Exercise data ::
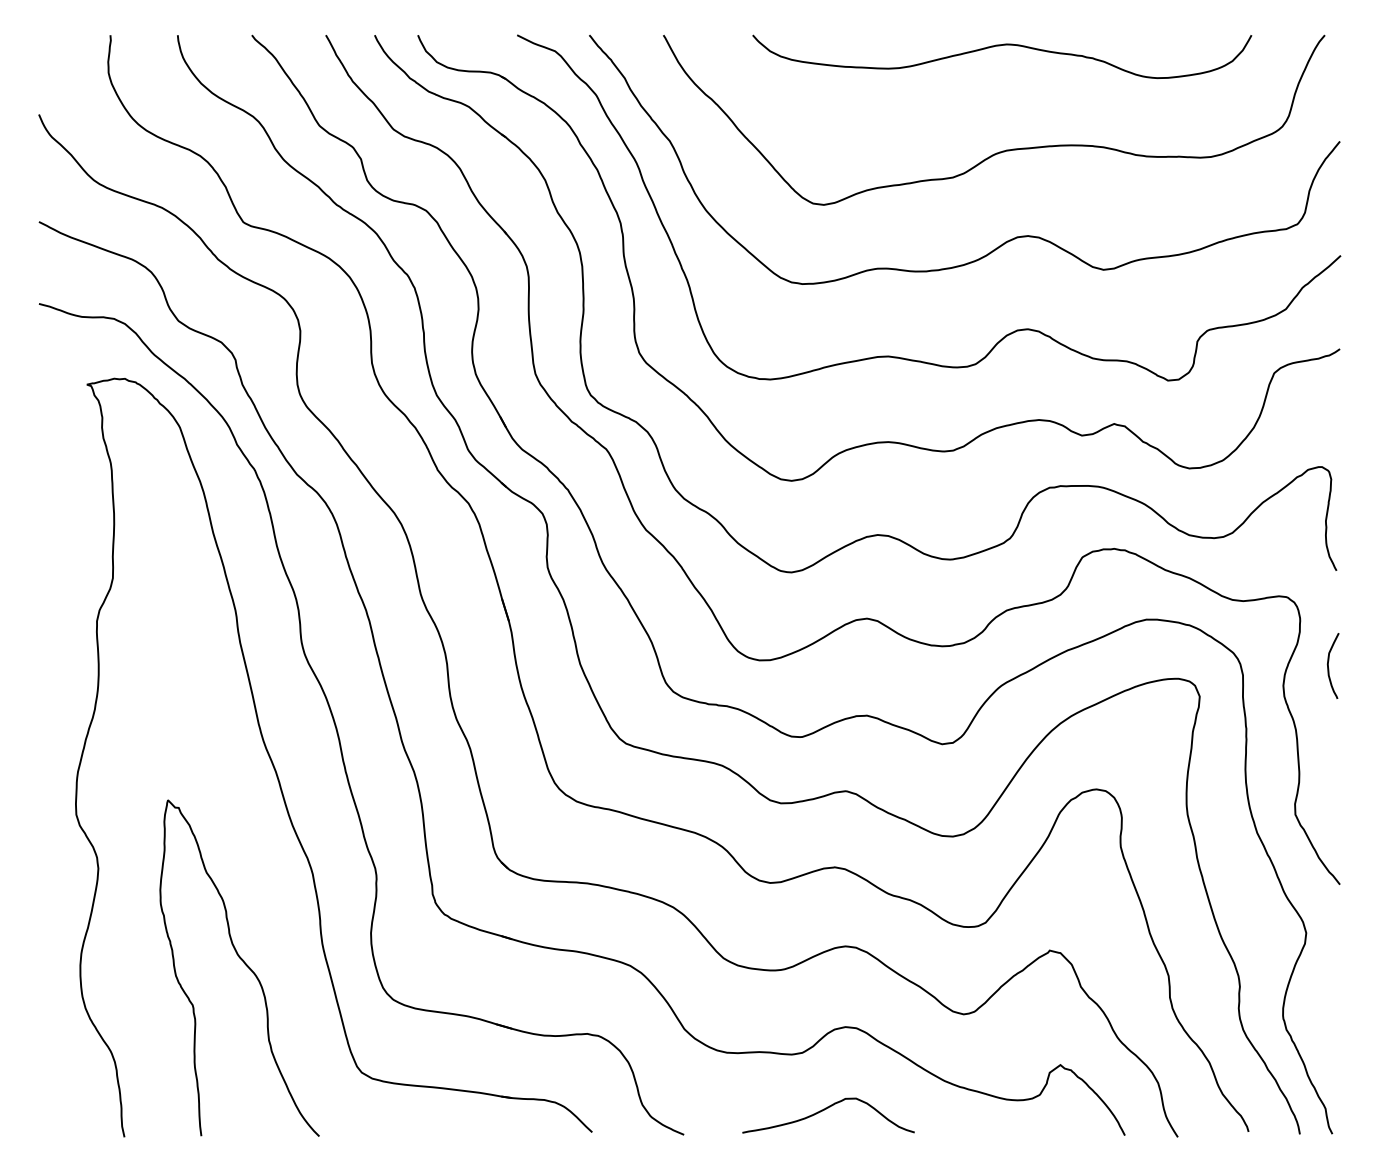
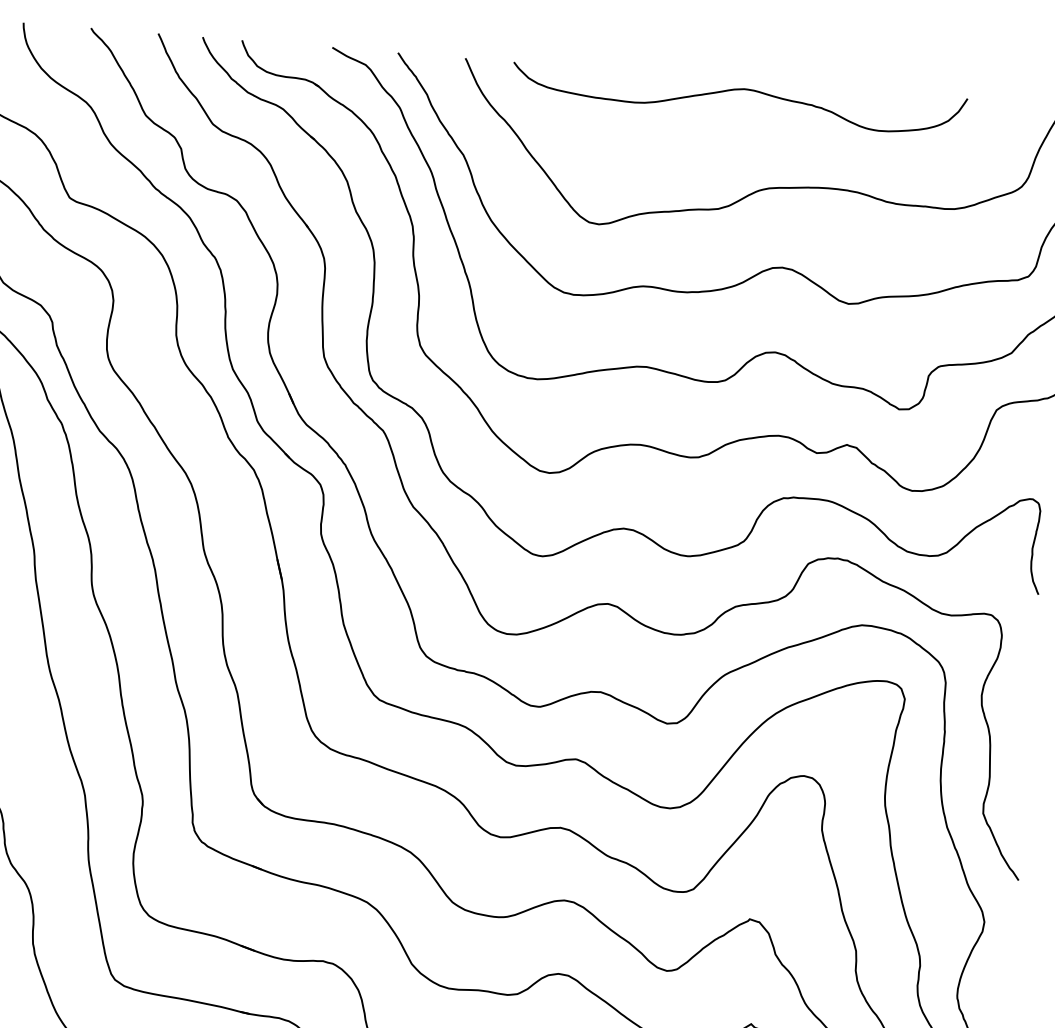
curve: (1000, 46) -> (738, 90), moved
curve: (1328, 665) -> (1024, 680), removed

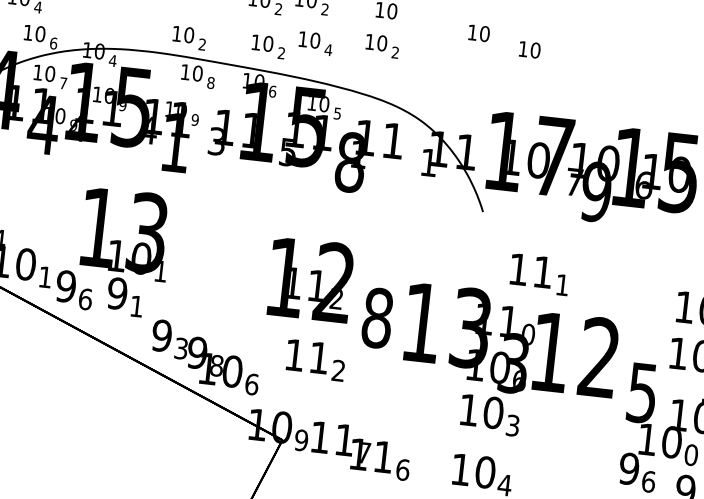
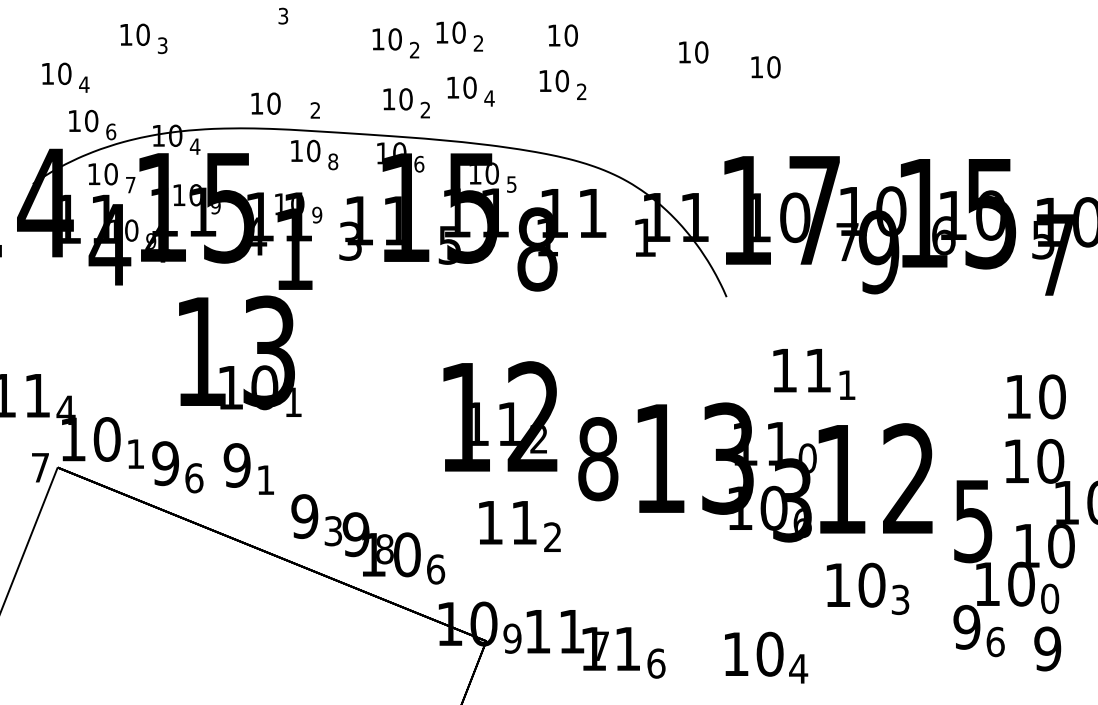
text: (183, 34) -> (265, 103), moved
text: (126, 233) -> (240, 355), moved
text: (490, 414) -> (867, 588), moved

Your assignment :: Restate the records in full and word for word, but keep the pictures out.

Response to the task ::
curve: (1000, 46) -> (738, 90), moved
curve: (1328, 665) -> (1024, 680), removed

text: (183, 34) -> (265, 103), moved
text: (126, 233) -> (240, 355), moved
text: (490, 414) -> (867, 588), moved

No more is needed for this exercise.